The Eucatastrophic Gesta Romanorum
Somewhere in Europe, probably around the end of the 13th or the beginning of the 14th century, someone put together a book of tales. Likely this someone was a cleric who wanted to compile a manual to use in sermons and preaching. The texts were written in Latin and featured stories of all sorts: romances, travellers’ tales, fragments of Pliny and Herodotus and Aesop. A number were brief and didactic, if not prosaic, describing some uninteresting event or propounding a riddle a nearby wise man quickly answered with too pat an explanation — but others of the tales were filled with miracles and adventure and magic, with angels and saints and knights and dragons. Each was given a detailed moral, with every incident and character shown to have allegorical significance. Whether because it boasted wonder-stories, because it made those wonder-stories Christian parables, or both, the book quickly became immensely popular.

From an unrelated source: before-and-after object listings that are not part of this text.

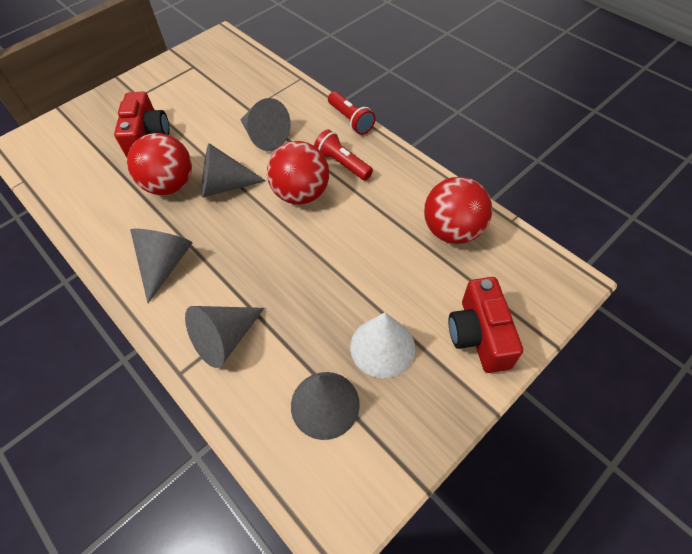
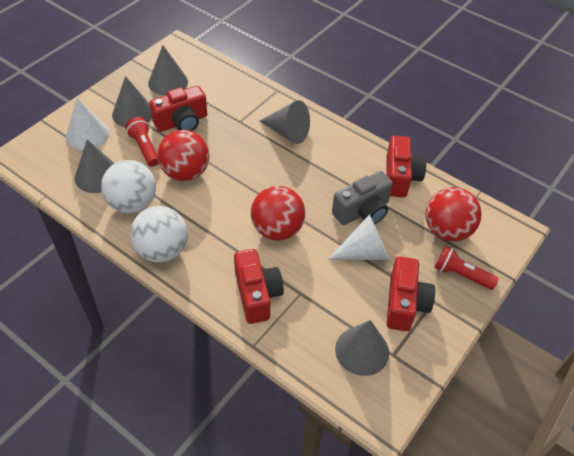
grey camera: 0 -> 1
red camera: 2 -> 4
white ball: 0 -> 2
white cone: 1 -> 2

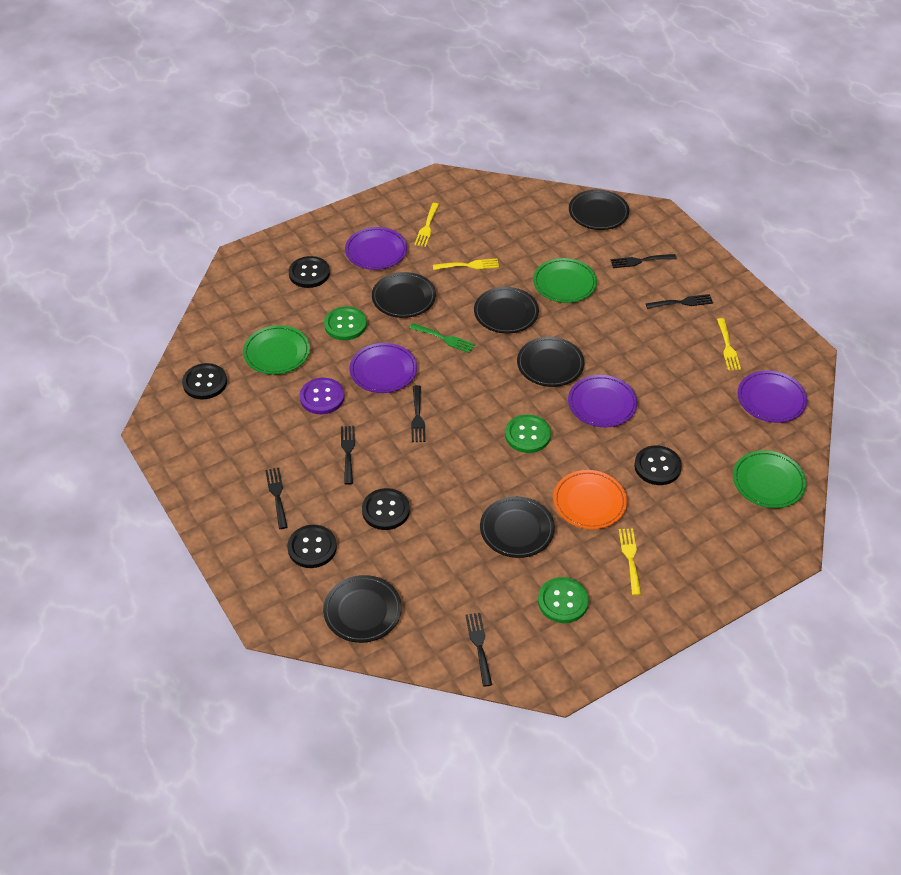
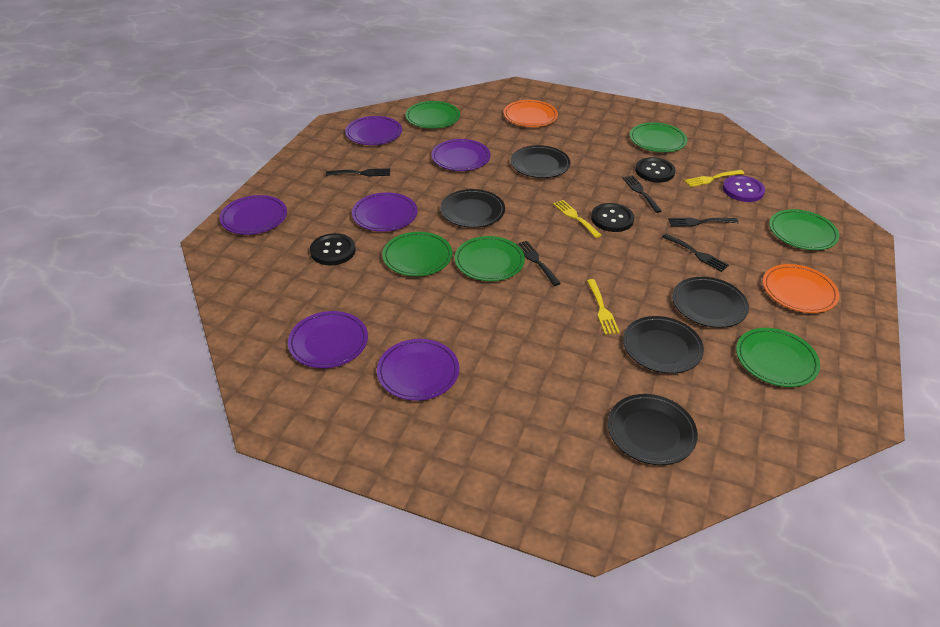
black button: 5 -> 3
black fork: 6 -> 5
black plate: 6 -> 5
green button: 3 -> 0
green fork: 1 -> 0
green plate: 3 -> 6
orange plate: 1 -> 2
purple plate: 4 -> 6
yellow fork: 4 -> 3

This being well before the age of print, manuscripts proliferated, gaining and losing stories along the way.
Most of the tales claimed to take place in “Rome,” which superficially meant little: there was no attempt to create any sense of place or setting. A story might be said to take place in the reign of a given Emperor, but even if said Emperor happened to share a name with a recorded ruler of Rome, the Emperor of the tale typically had nothing to do with the Emperor of history. At any rate, this conceit gave the collection of stories a name: Gesta Romanorum, The Deeds of the Romans.

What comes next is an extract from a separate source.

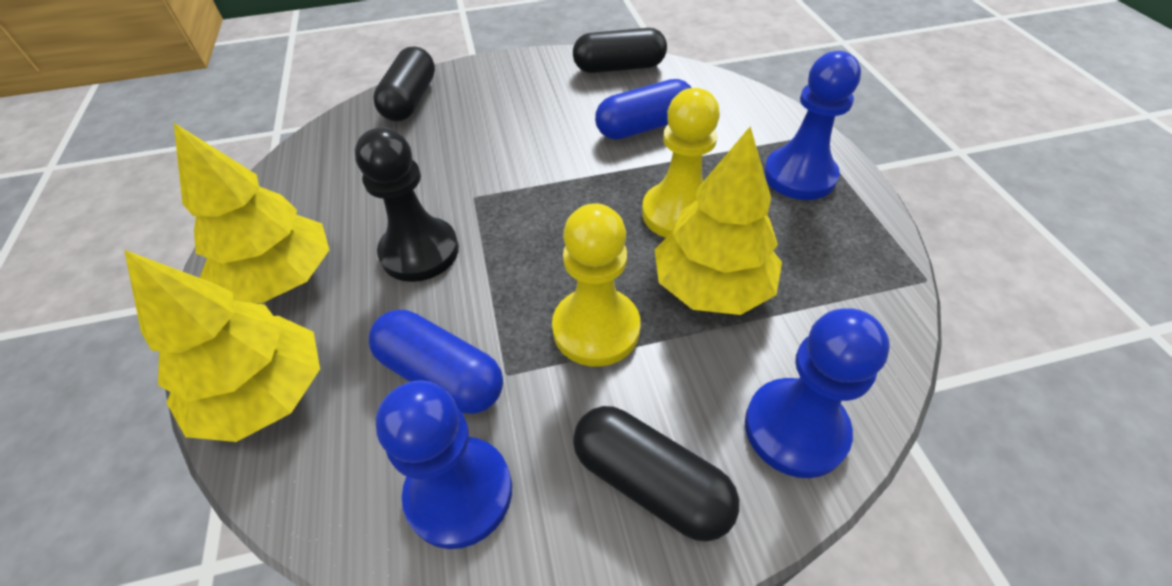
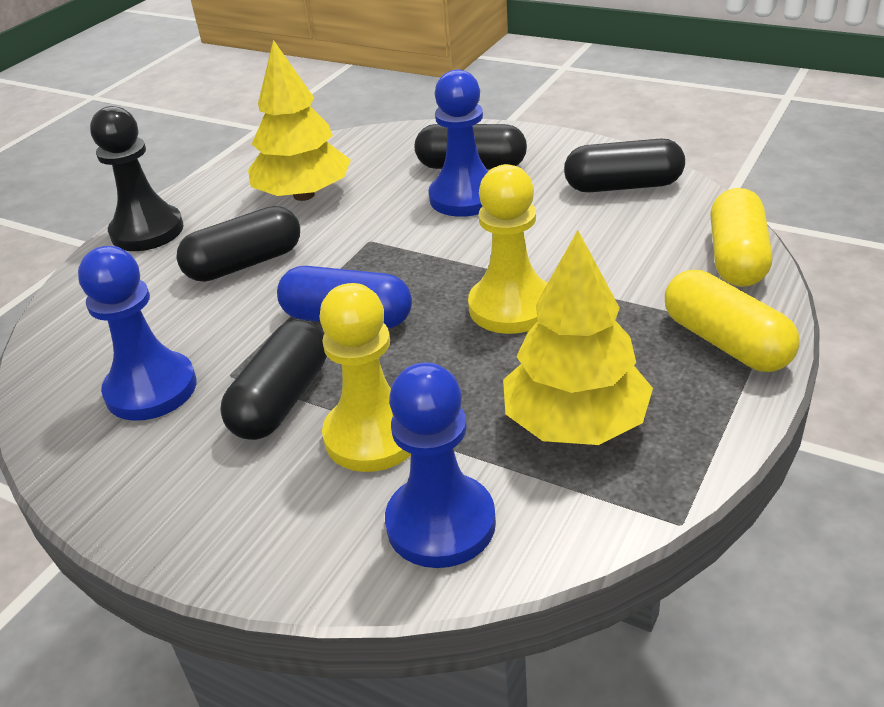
black capsule: 3 -> 4
blue capsule: 2 -> 1
yellow capsule: 0 -> 2
yellow tree: 3 -> 2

The book was first put in print in the late fifteenth century and an English translation appeared in the first decade of the sixteenth, by which time the book had already had tremendous influence on European literature. It had presented writers like Chaucer and Boccaccio and John Gower with narratives and narrative seeds that they’d develop in their own writings. It continued to be popular through the sixteenth and seventeenth centuries: the longest single story in the book is a version of the romance of Apollonius, Prince of Tyre, one of the most popular tales of the Middle Ages, and it seems that the Gesta’s version directly or indirectly inspired Shakespeare’s take on the story, Pericles.